The present invention thus proposes an evaporation device that allows heating in a non-uniform manner the different parts of the crucible body and making the quantity of heat received by these different parts vary over time.

The heating of the parts of the material to be evaporated contained in the crucible that do not contribute directly to the useful flow of steam is then limited and controlled.

Indeed, the evaporation device according to the invention allows for example heating locally the material to be evaporated at its free surface close to the crucible opening without exposing the remaining of the material to be evaporated to a strong heat that could finally deteriorate its physicochemical properties.

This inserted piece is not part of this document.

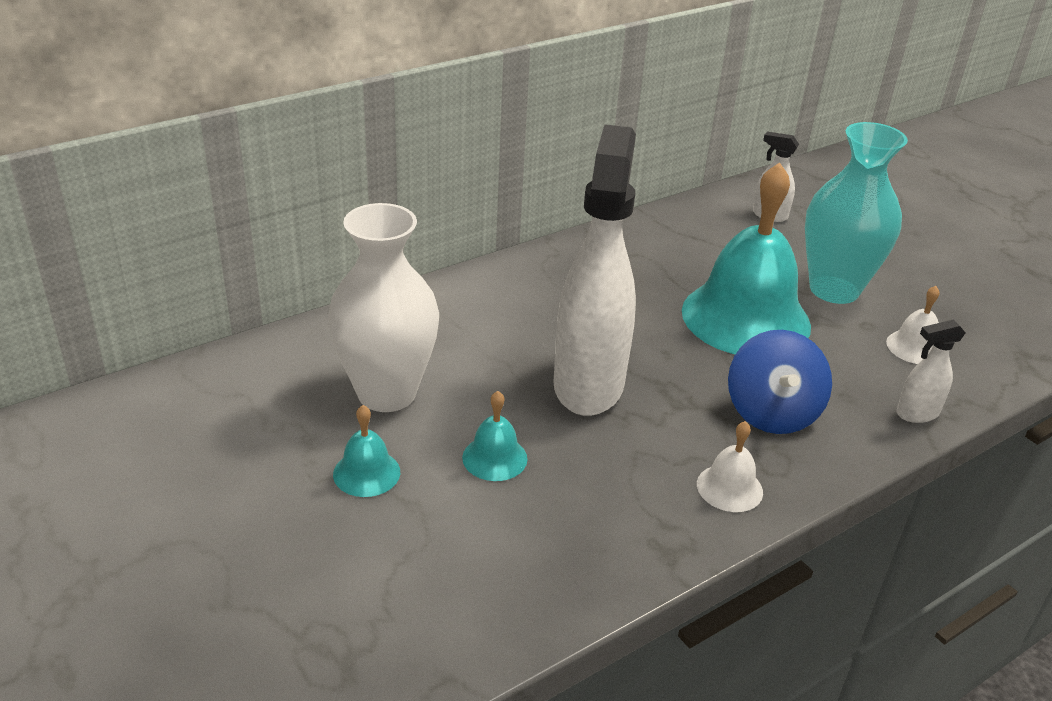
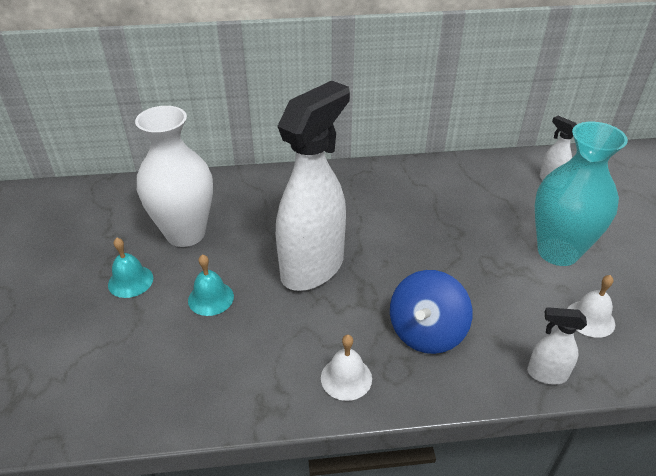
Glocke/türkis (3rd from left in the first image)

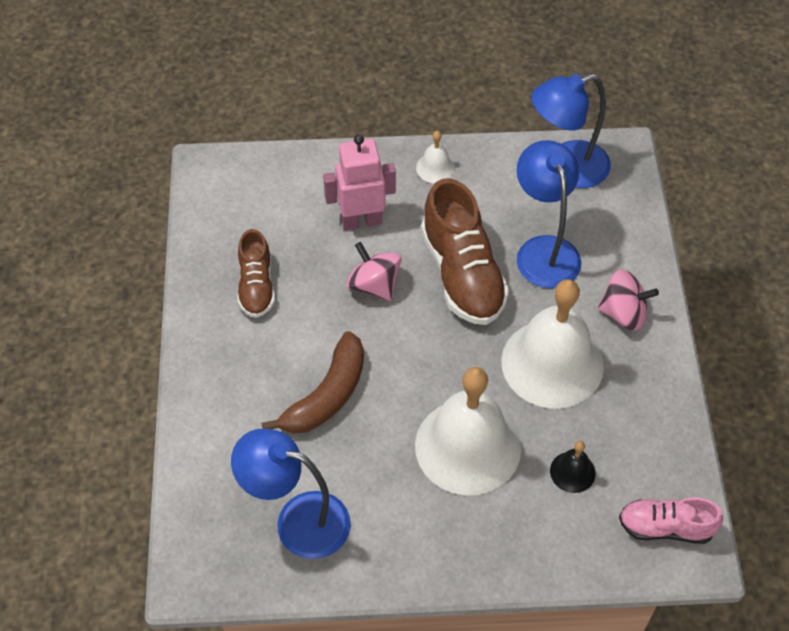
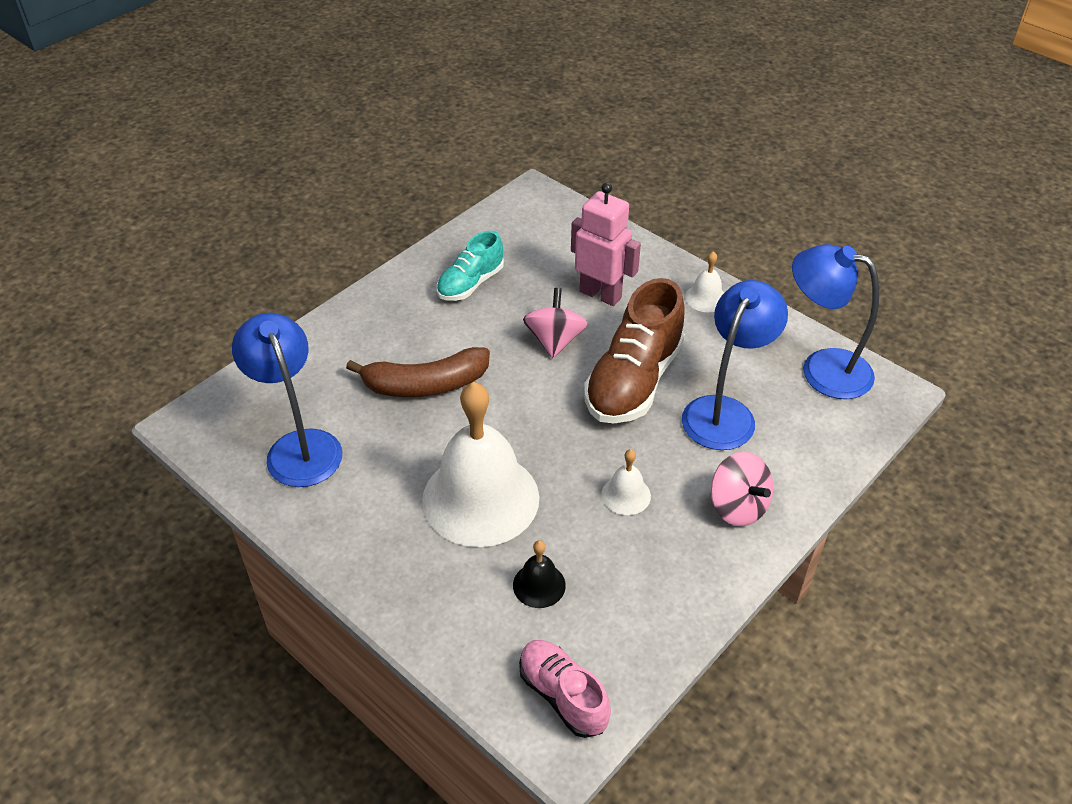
Schuh/türkis
Glocke/weiß (2nd from left)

Therefore, by inserting the thermal shield between the crucible body and the heating means, a part of the material to be evaporated contained in the crucible is preserved from a part of the flow of heat radiated by the heating means toward the crucible body. The thermal shield transmits only a part of the radiated flow of heat to the crucible body and reflects the other part. The thermal shield thus operates as a mirror for the heat radiated by the heating means.

This thermal shield comprises at least one first element, movable with respect to the crucible, which allows uncovering a given part of the crucible body and heating only its upper part to trigger the evaporation of the material to be evaporated from its free surface, which is the closest to the crucible opening.

Therefore, the quantity of heat received by the crucible body at a point close to the opening, i.e. located at a great distance from the crucible bottom, is higher than the quantity of heat received by a point located at a small distance from the crucible bottom.

Generally, the evaporation device according to the invention allows having, at a given instant of time, a non-constant profile of temperature, along the crucible body.

Moreover, the movability of this first element allows making the time during which a part of the crucible body receives heat from the heating means vary over time. The quantity of heat received over time is thus controlled. This may be advantageously used for example to uncover the crucible body as the evaporation and the reduction of the level of material to be evaporated in the crucible go along.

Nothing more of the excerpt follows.